Speaking to Mojo magazine, the drummer discusses the seismic impact of having someone as forceful as Waters leave the band.
“It must have been the same when Stalin died,” says Mason. “It took quite a while [to recover], it was a three or four year period.”
Mason also reveals further details about Waters' final meeting with himself and David Gilmour in 1984 . “Roger thought we were all going to call it day, and David and I thought Roger was going to call it a day and we were going to carry on,” Mason explains. “[But] the thing is, these slightly unbalanced people make great musicians. If we hadn’t had the mad Syd and the mad Roger, we might have been doing 'Chirpy Chirpy Cheep Cheep'.”

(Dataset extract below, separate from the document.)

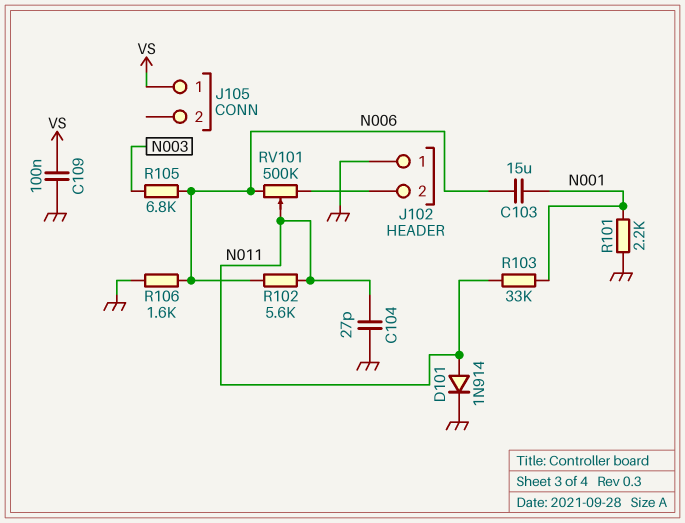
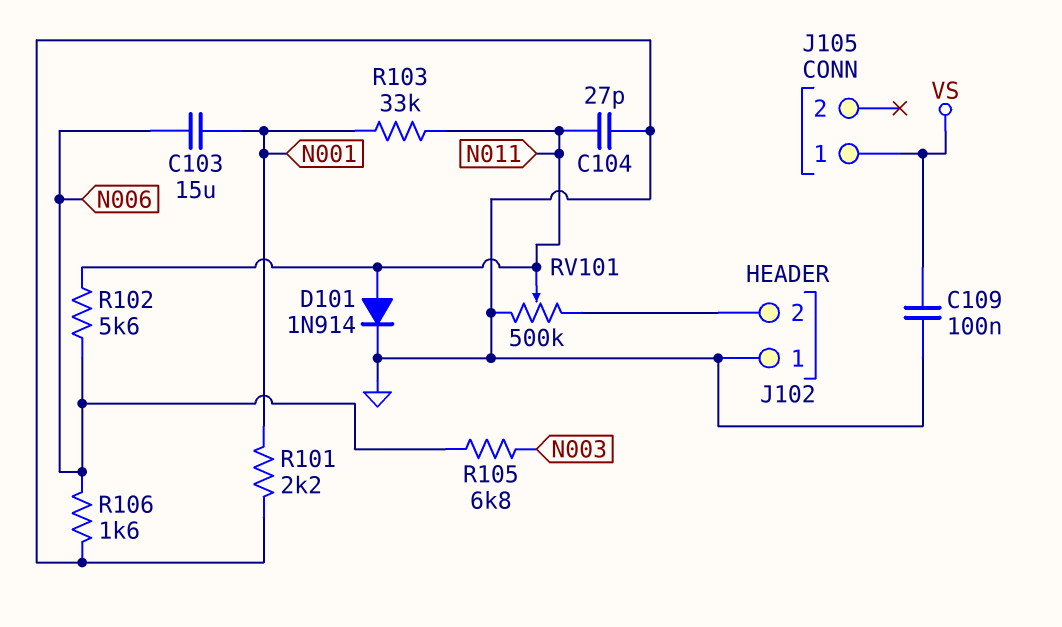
RV101: 500k (J102/2, N006, wiper N011) -> 500k (GND, J102/2, wiper N011)

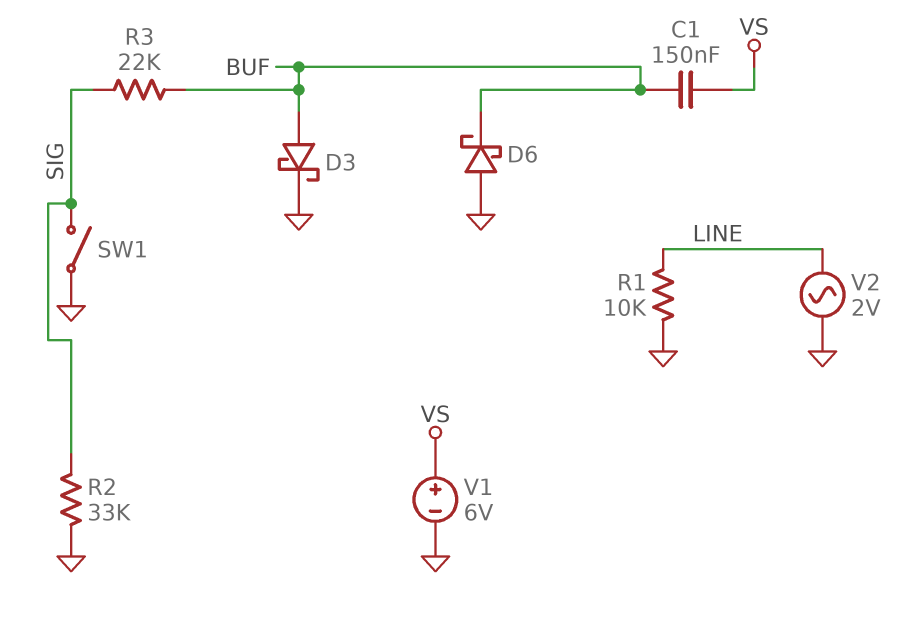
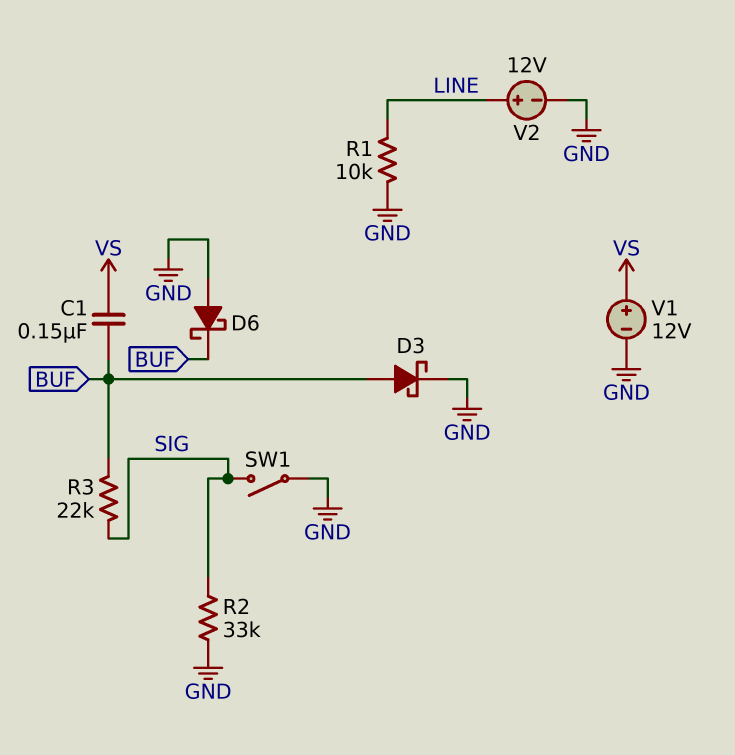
V1: 6V (plus VS, minus GND) -> 12V (plus VS, minus GND)
V2: AC 2V (GND, LINE) -> 12V (plus LINE, minus GND)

Watch the trailer for The Endless River below
The Endless River, the band's first album in 20 years will be released on 7 November. Speaking to Gigwise earlier this week at the Q Awards, where the band took home the Q Classic Album prize for Dark Side Of The Moon, Mason revealed that the LP very much picks up where the Division Bell left off.
"The first thing to make really clear is that a lot of the new album is actually something that was originally started 20 years ago, so a lot of it is where we were 20 years ago," Mason told Gigwise.
"The idea was that we were going to make Division Bell into a double album, half of it songs and half of it ambient - this is based on some of that ambient material with a lot of other things added in. In some ways it's old Pink Floyd, rather than new Pink Floyd. It's not groundbreaking, but it different, I suppose."
Asked if the organic and old-school nature of the album would make it easier to play live, Mason revealed doubts - adding that it seems unlikely that they'll tour the record.
"It would be fun to play live, but it doesn't actually lend itself to a proper tour," he said. "It's something that you could play in UFO Club in 1967, it certainly isn't a stadium sort of event, and without Rick it's probably impossible. It's impossible to play, because the nature of it is that a lot of it is designed there and then - if one played it again, you wouldn't want to repeat what was one the record. It's not something where you learn it and play it.
When probed on if there were any hopes or ambitions to tour the album at all, Mason added: "I don't think so."